Nestle India Q2 FY26 Results: Profit Slips 17.4% to ₹743 Crore
The headline announcement by Nestle India on Thursday, October 16, 2025, for its July-September quarter (Q2 FY26) results revealed a mixed financial performance, marked by robust revenue growth but a sharp decline in net profit.
The Key Figures: How and When
When was the announcement?
Nestle India announced its Q2 FY26 financial results on Thursday, October 16, 2025. The quarter being reported is the July to September 2025 period.
How did the profit slip? (Why the Decline)
The company reported a 17.4% decline in its consolidated net profit, which fell to ₹743 crore in Q2 FY26, compared to ₹899.5 crore in the same quarter last fiscal (Q2 FY25).
The primary reason for the profit decline, despite strong sales growth, was:
High Base Effect: The profit figure in Q2 FY25 included a significant exceptional gain (estimated at around ₹290-300 crore) from business divestitures. Excluding this one-off gain from the previous year, the Q2 FY26 profit performance appears structurally stable or slightly positive on an adjusted basis.
Higher Expenses: Total expenses for the quarter rose by 12.9% to ₹4,616.73 crore, mainly due to elevated input costs (like milk, cocoa, and edible oils) and increased spending on advertising and promotions to support brand growth and new launches.
Marginal Margin Contraction: The EBITDA margin (Earnings Before Interest, Taxes, Depreciation, and Amortization) for the quarter contracted slightly to 21.9% from 22.8% in the year-ago period, reflecting the pressure from higher raw material costs.
Revenue Table (Q2 FY26)
The company’s revenue showed strong performance, achieving its highest-ever quarterly domestic sales.
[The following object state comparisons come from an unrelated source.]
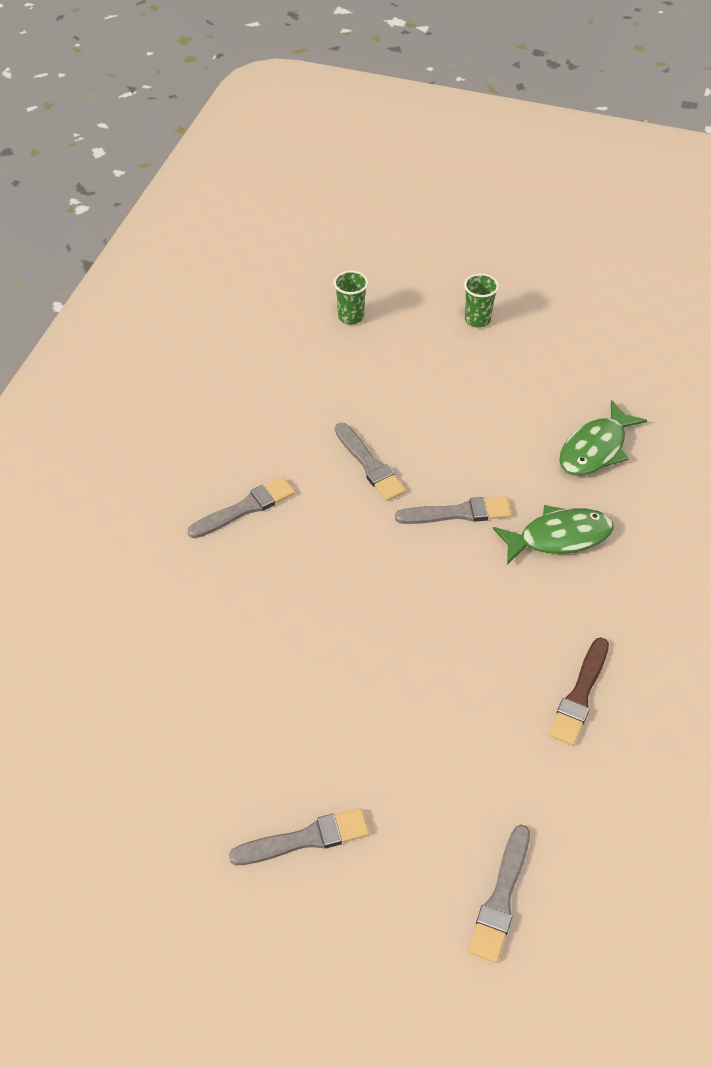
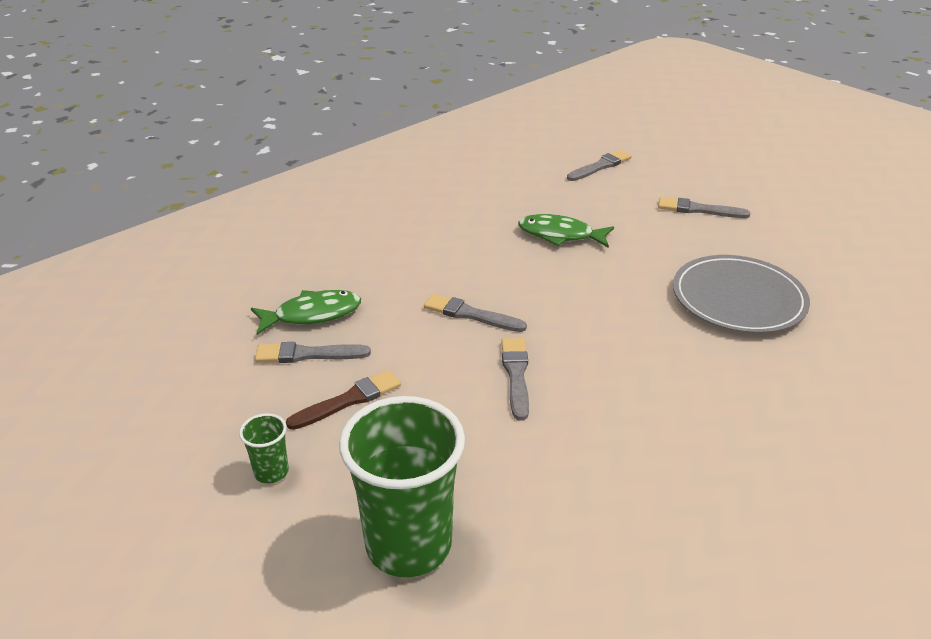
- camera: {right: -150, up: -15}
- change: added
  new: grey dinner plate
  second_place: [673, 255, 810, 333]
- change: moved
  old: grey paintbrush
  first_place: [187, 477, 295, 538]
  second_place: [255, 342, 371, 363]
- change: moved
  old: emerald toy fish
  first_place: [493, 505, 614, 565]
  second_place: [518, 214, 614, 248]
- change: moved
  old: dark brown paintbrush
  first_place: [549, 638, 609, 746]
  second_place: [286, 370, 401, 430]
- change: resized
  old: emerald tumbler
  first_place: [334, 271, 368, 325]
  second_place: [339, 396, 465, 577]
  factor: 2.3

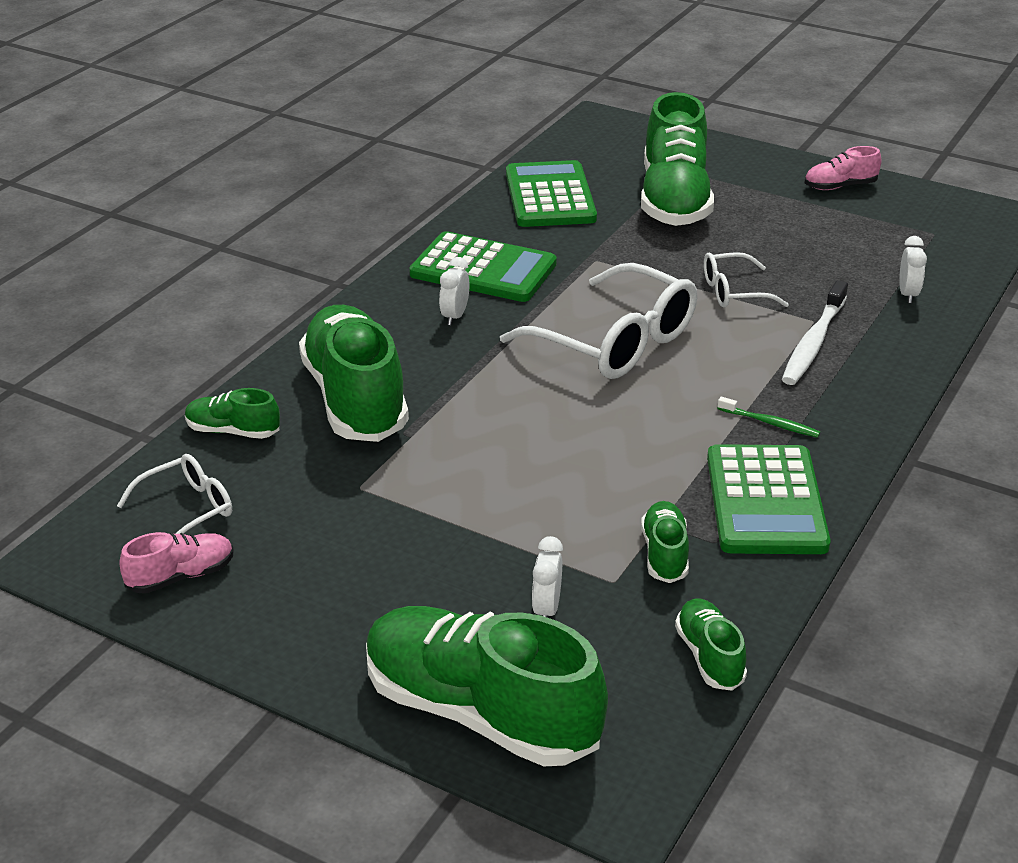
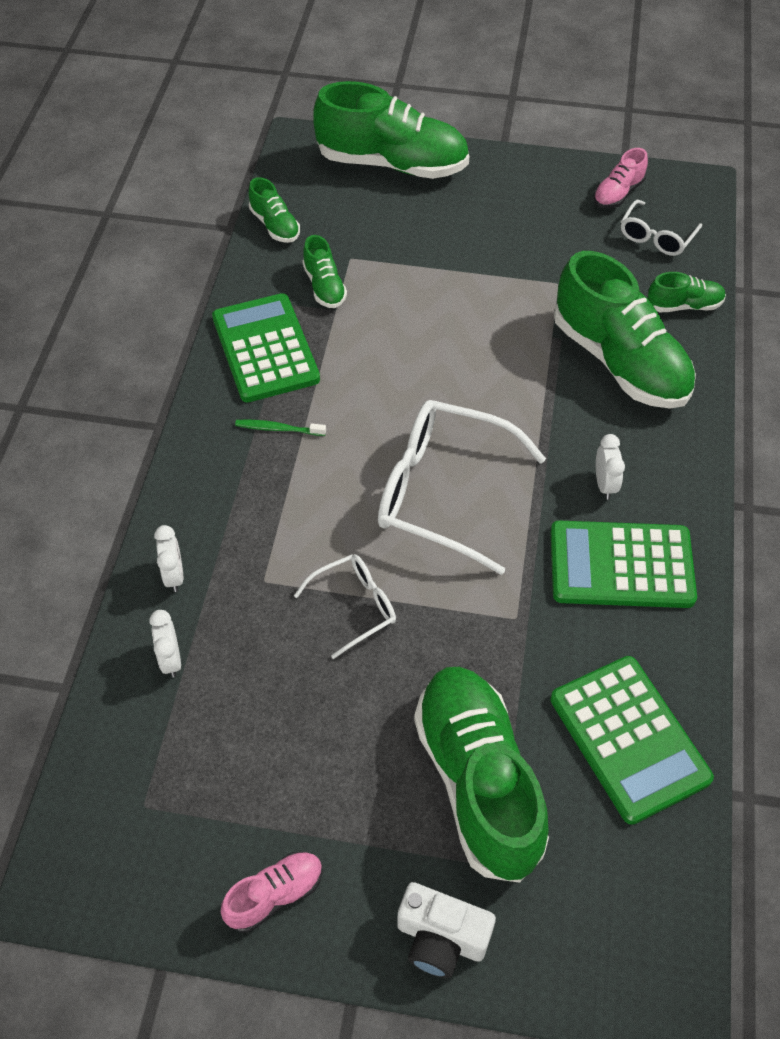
- camera: {right: 160, up: 20}
- change: removed
  old: pure white toothbrush
  first_place: [782, 280, 848, 385]
- change: added
  new: pure white compact camera
  second_place: [397, 882, 496, 978]
- change: moved
  old: pure white bedside clock
  first_place: [532, 536, 563, 618]
  second_place: [154, 525, 183, 592]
| Revenue Category | Q2 FY26 (₹ Crore) | Q2 FY25 (₹ Crore) | YoY Growth (%) |
| Consolidated Revenue | 5,630.23 | 5,074.76 | 11.0% |
| Domestic Sales | 5,411.02 | 4,883.14 | 10.8% |
| Exports | 219.21 | N/A | 14.4% |
Export to Sheets
Source: Nestle India Regulatory Filings / Press Trust of India
Conclusion and Key Highlights
The results indicate that Nestle India's core business momentum remains exceptionally strong, driven by consistent consumer demand, even as temporary cost pressures and a previous year's one-off gain impacted the reported net profit.
Key Highlights:
Volume-Led Growth: The double-digit domestic sales growth was primarily volume-led, suggesting healthy consumer uptake rather than just price increases.
Highest Ever Domestic Sales: Domestic sales of ₹5,411 crore marked a new record for the company in any quarter.
Product Performance: Three out of four product groups delivered strong, volume-led double-digit growth.
Confectionery (KitKat, Munch) and Prepared Dishes & Cooking Aids (Maggi Noodles) were major growth drivers.
Powdered & Liquid Beverages (NESCAFÉ) delivered strong double-digit growth, gaining market share.
Channel Growth: The company saw robust performance across channels, especially in e-commerce (quick commerce) and organized trade, leveraging festive campaigns and new product launches.
Management Outlook: The company's Chairman and MD, Manish Tiwary, expressed confidence in the sustained penetration-led volume growth strategy and reaffirmed plans to increase investment in brands and manufacturing capacity. The management also expects some commodity prices, like milk and coffee, to soften post-festive season, which could ease cost pressure in the coming quarters.